In April 2014, after a successful trial at the club, Gogoua signed a permanent contract with Veikkausliiga club SJK Seinäjoki. He initially played for their reserve side Kerho 07, before being promoted to the main squad. Eventually, Gogoua made his debut for SJK on 17 May 2014, playing the full 90 minutes in a 3–0 home league win over IFK Mariehamn. He scored his first goal for the club in a 3–1 home league victory over MYPA on 25 October 2014. Due to his performances, Gogoua was named the league's best defender in 2014, as the club finished as runners-up to HJK. He subsequently helped them win the league in the following season, the first title in the club's history. Gogoua has played both matches in first qualifying round of 2015–16 UEFA Europa League against FH. In November 2015, Gogoua signed a one-year extension to his contract, keeping him at SJK until the end of 2017.

===Partizan===
On 17 January 2016, Gogoua officially joined Serbian club Partizan, penning a four-year deal and choosing the number 51 jersey for a fee of €300.000. He was joined by his compatriot, Ismaël Béko Fofana. On 27 February 2016, Gogoua made his official debut for the club in an Eternal derby against Red Star Belgrade and scored the leading goal for Partizan.
He was rumoured to have been arrested in Belgrade for driving under the influence of alcohol, after which he left the club and country abruptly.

===Riga===
On 24 January 2017, Gogoua joined Kazakhstan club Aktobe on trial.
At the end of the 2017 Latvian winter transfer window, Gogoua was listed as having joined Riga FC.
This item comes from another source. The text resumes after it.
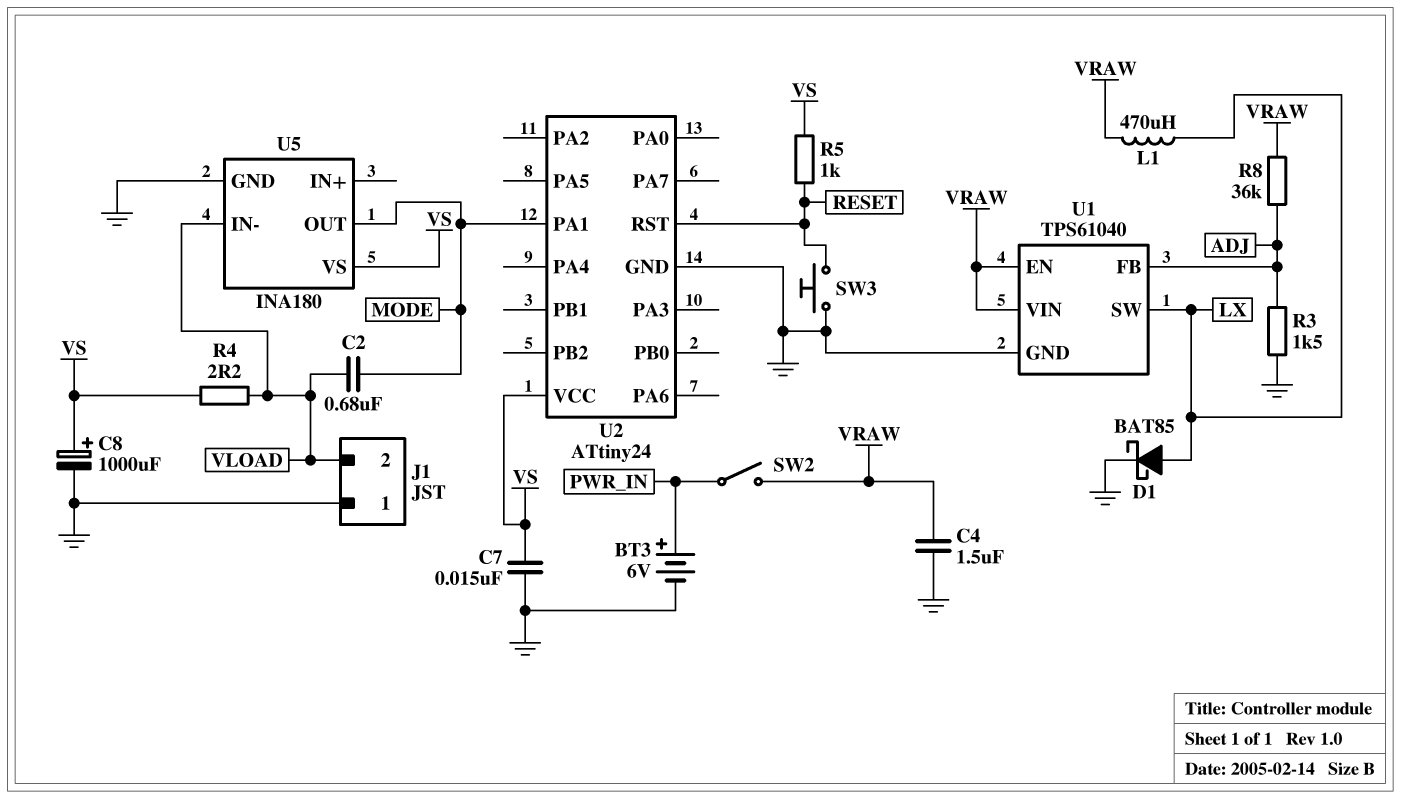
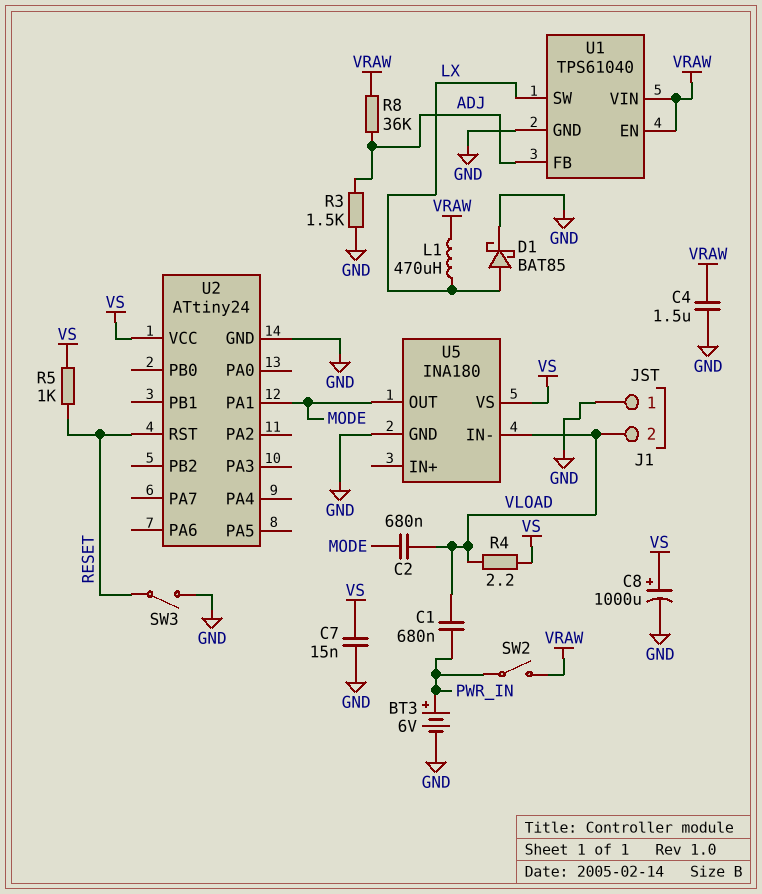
C1: none -> 680nF (PWR_IN, VLOAD)
SW3: button (GND, RESET) -> switch (GND, RESET)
In June 2017, Gogoua went on trial with FC SKA-Khabarovsk, and then FC Rostov.

===Kairat-A===
In July 2017, Gogoua and Mohamed Konaté joined FC Kairat's academy side Kairat-A until the end of the 2017 season.

===Kairat===
On 13 November 2017, FC Kairat announced the signing of Gogoua on a two-year contract, with the option of an additional year.

===SKA-Khabarovsk===
On 24 August 2018, Gogoua signed with the Russian club FC SKA-Khabarovsk, but was released from his contract by mutual consent on 14 November 2018 without playing any league games for the team.

===Tambov===
For the 2019–20 season he joined Russian club FC Tambov. On his Russian Premier League debut on 27 July 2019 (which was also Tambov's first ever home Russian Premier League game), he scored the first goal in Tambov's 2–0 victory over FC Spartak Moscow. He scored again in his third game on 10 August, an away 2–2 draw against FC Orenburg.

===CSKA Moscow===
After just five games for Tambov, on 29 August 2019, Gogoua signed a 4-year contract with CSKA Moscow. On his CSKA debut on 1 September 2019, Gogoua scored the winning goal in a 2–1 away comeback victory over FC Arsenal Tula.

On 8 November 2021, Gogoua left CSKA by mutual consent.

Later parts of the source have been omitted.